[BEAM-10619] Report ratio of implemented pandas tests (#12440)
* pandas_doctest_test now logs a report about the number of skipped vs wont implement vs passing tests
* wont_implement_ok
* fix tests
* yapf
diff --git a/sdks/python/apache_beam/dataframe/doctests.py b/sdks/python/apache_beam/dataframe/doctests.py
index 93f33d1..d02af1d 100644
--- a/sdks/python/apache_beam/dataframe/doctests.py
+++ b/sdks/python/apache_beam/dataframe/doctests.py
@@ -38,6 +38,8 @@
"""
from __future__ import absolute_import
+from __future__ import division
+from __future__ import print_function
import collections
import contextlib
@@ -273,7 +275,8 @@
"""A Doctest runner suitable for replacing the `pd` module with one backed
by beam.
"""
- def __init__(self, env, use_beam=True, skip=None, **kwargs):
+ def __init__(
+ self, env, use_beam=True, wont_implement_ok=None, skip=None, **kwargs):
self._test_env = env
def to_callable(cond):
@@ -282,6 +285,11 @@
else:
return lambda example: example.source.strip() == cond
+ self._wont_implement_ok = {
+ test: [to_callable(cond) for cond in examples]
+ for test,
+ examples in (wont_implement_ok or {}).items()
+ }
self._skip = {
test: [to_callable(cond) for cond in examples]
for test,
@@ -290,34 +298,93 @@
super(BeamDataframeDoctestRunner, self).__init__(
checker=_DeferrredDataframeOutputChecker(self._test_env, use_beam),
**kwargs)
+ self.success = 0
+ self.skipped = 0
+ self.wont_implement = 0
+ self._wont_implement_reasons = []
+ self._skipped_set = set()
def run(self, test, **kwargs):
self._checker.reset()
- if test.name in self._skip:
- for example in test.examples:
- if any(should_skip(example) for should_skip in self._skip[test.name]):
- example.source = 'pass'
- example.want = ''
for example in test.examples:
- if example.exc_msg is None:
+ if any(should_skip(example)
+ for should_skip in self._skip.get(test.name, [])):
+ self._skipped_set.add(example)
+ example.source = 'pass'
+ example.want = ''
+ self.skipped += 1
+ elif example.exc_msg is None and any(
+ wont_implement(example)
+ for wont_implement in self._wont_implement_ok.get(test.name, [])):
# Don't fail doctests that raise this error.
example.exc_msg = (
'apache_beam.dataframe.frame_base.WontImplementError: ...')
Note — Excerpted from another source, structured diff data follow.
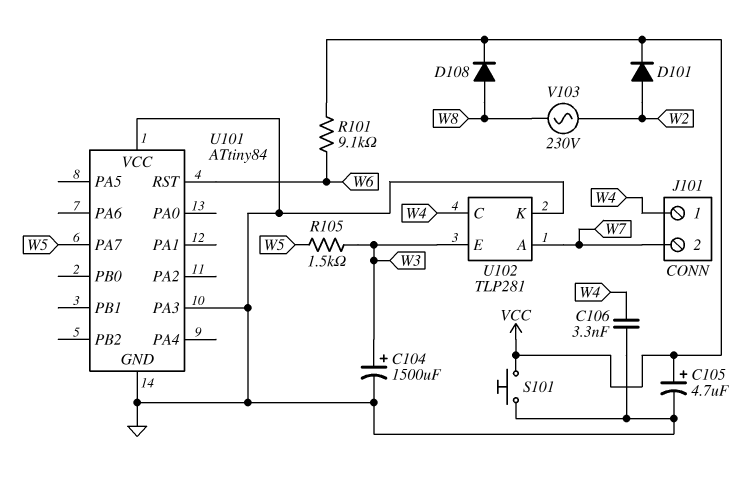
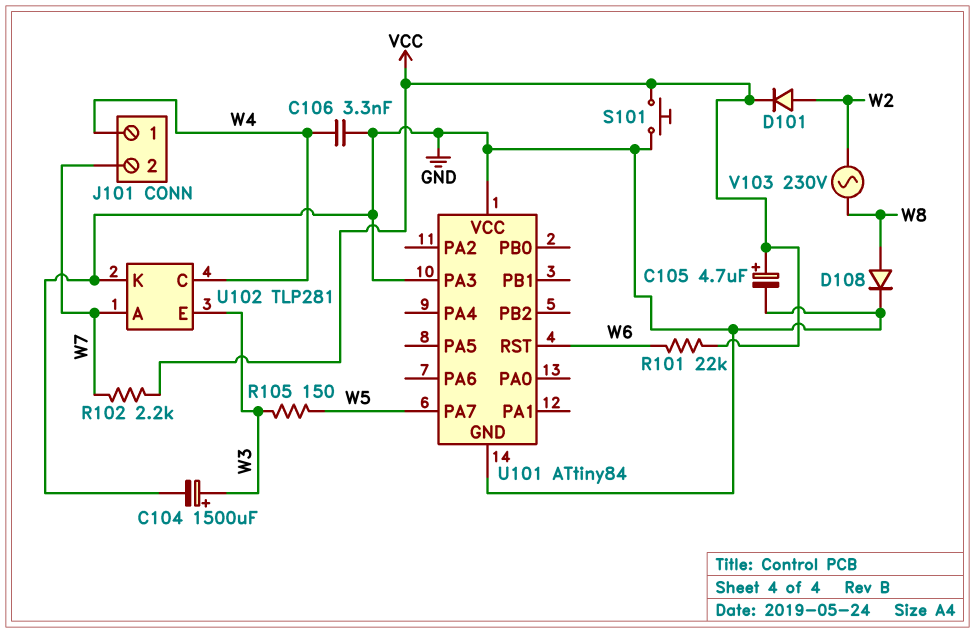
D108: diode (A W8, K VCC) -> diode (A W8, K GND)
R101: 9.1k (VCC, W6) -> 22k (VCC, W6)
R102: none -> 2.2k (VCC, W7)
R105: 1.5k (W3, W5) -> 150 (W3, W5)

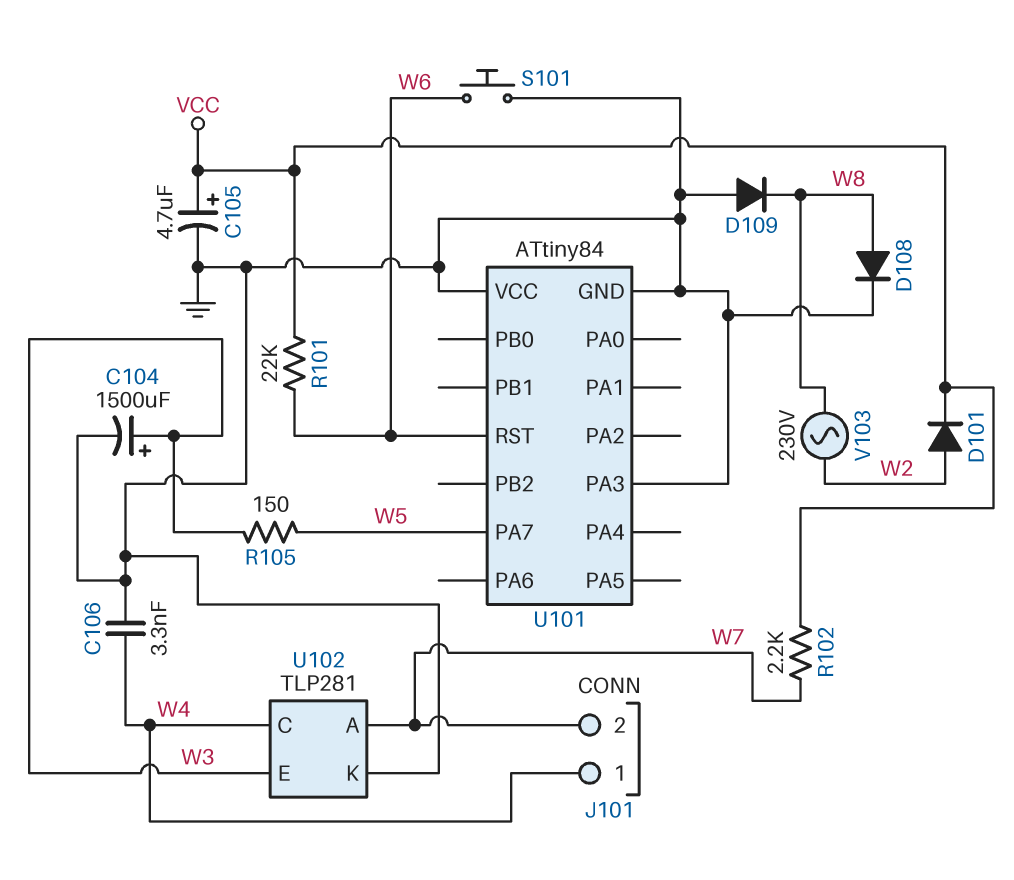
D109: none -> diode (A GND, K W8)
S101: button (GND, VCC) -> button (GND, W6)

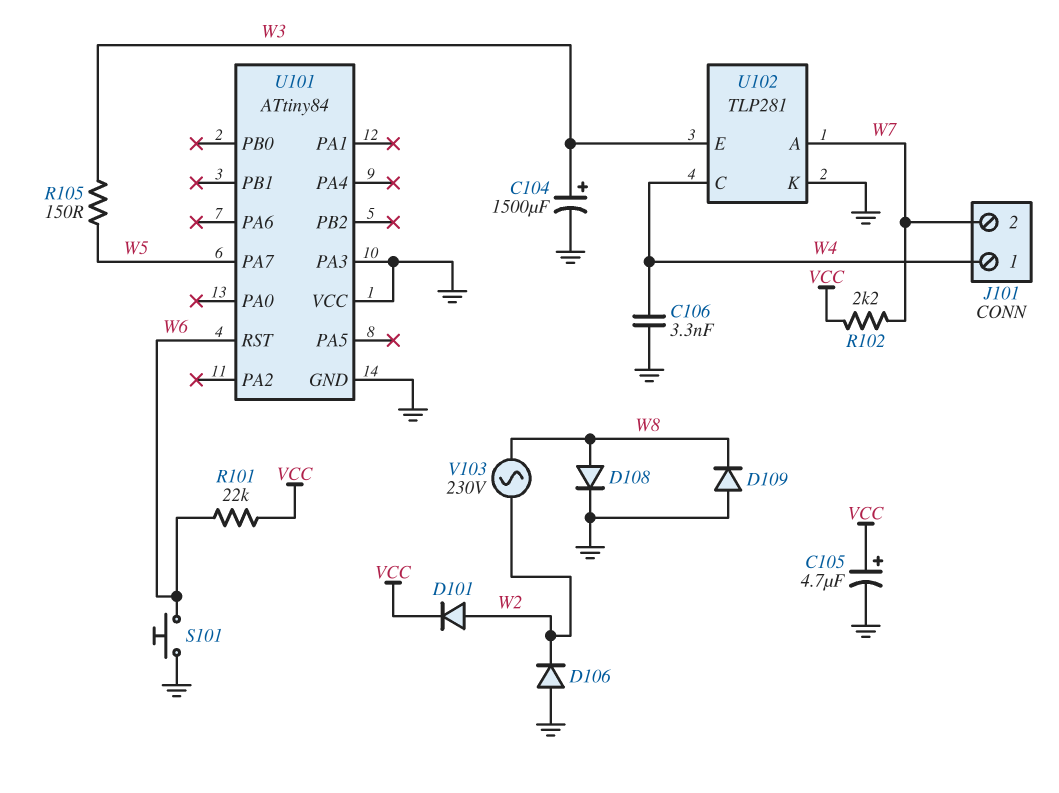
D106: none -> diode (A GND, K W2)

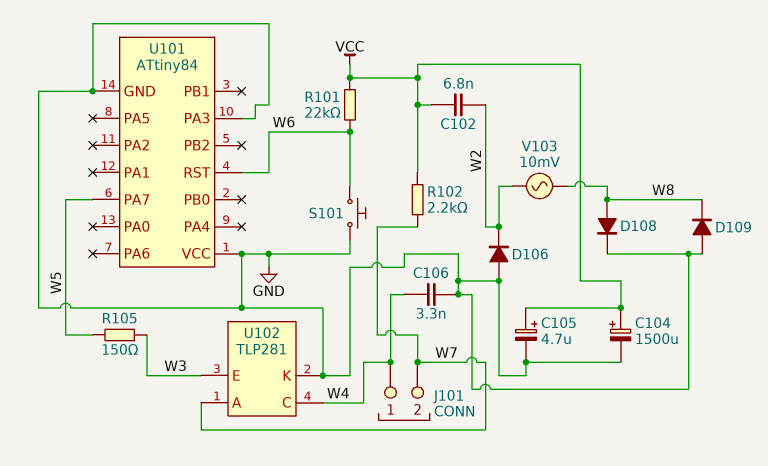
C102: none -> 6.8nF (VCC, W2)
C104: 1500uF (plus W3, minus GND) -> 1500uF (plus VCC, minus GND)
D101: diode (A W2, K VCC) -> none
V103: AC 230V (W2, W8) -> AC 10mV (W2, W8)

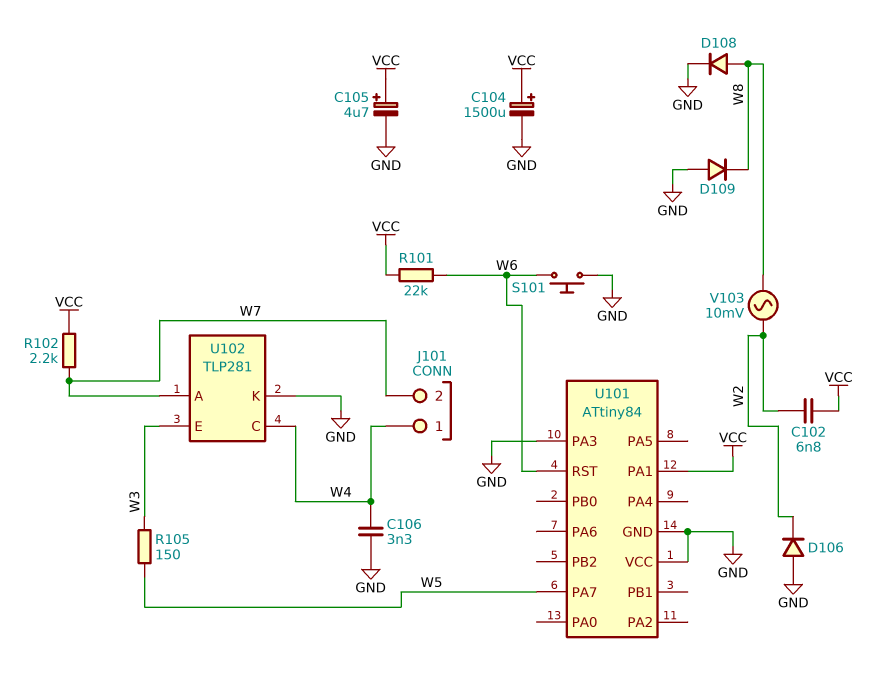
U101 pin PA1: none -> VCC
+ self.wont_implement += 1
with self._test_env.context():
- return super(BeamDataframeDoctestRunner, self).run(test, **kwargs)
+ result = super(BeamDataframeDoctestRunner, self).run(test, **kwargs)
+ return result
+
+ def report_success(self, out, test, example, got):
+ def extract_concise_reason(got):
+ m = re.search(r"(WontImplementError:.*)\n$", got)
+ if m:
+ return m.group(1)
+ elif "NameError" in got:
+ return "NameError"
+ elif re.match(r"DeferredBase\[\d+\]\n", got):
+ return "DeferredBase[*]"
+ else:
+ return got.replace("\n", "\\n")
+
+ if example.exc_msg == (
+ 'apache_beam.dataframe.frame_base.WontImplementError: ...'):
+ self._wont_implement_reasons.append(extract_concise_reason(got))
+
+ return super(BeamDataframeDoctestRunner,
+ self).report_success(out, test, example, got)
def fake_pandas_module(self):
return self._test_env.fake_pandas_module()
+ def summarize(self):
+ super(BeamDataframeDoctestRunner, self).summarize()
+ if self.failures:
+ return
+
+ def print_partition(indent, desc, n, total):
+ print("%s%d %s (%.1f%%)" % (" " * indent, n, desc, n / total * 100))
+
+ print()
+ print("%d total test cases:" % self.tries)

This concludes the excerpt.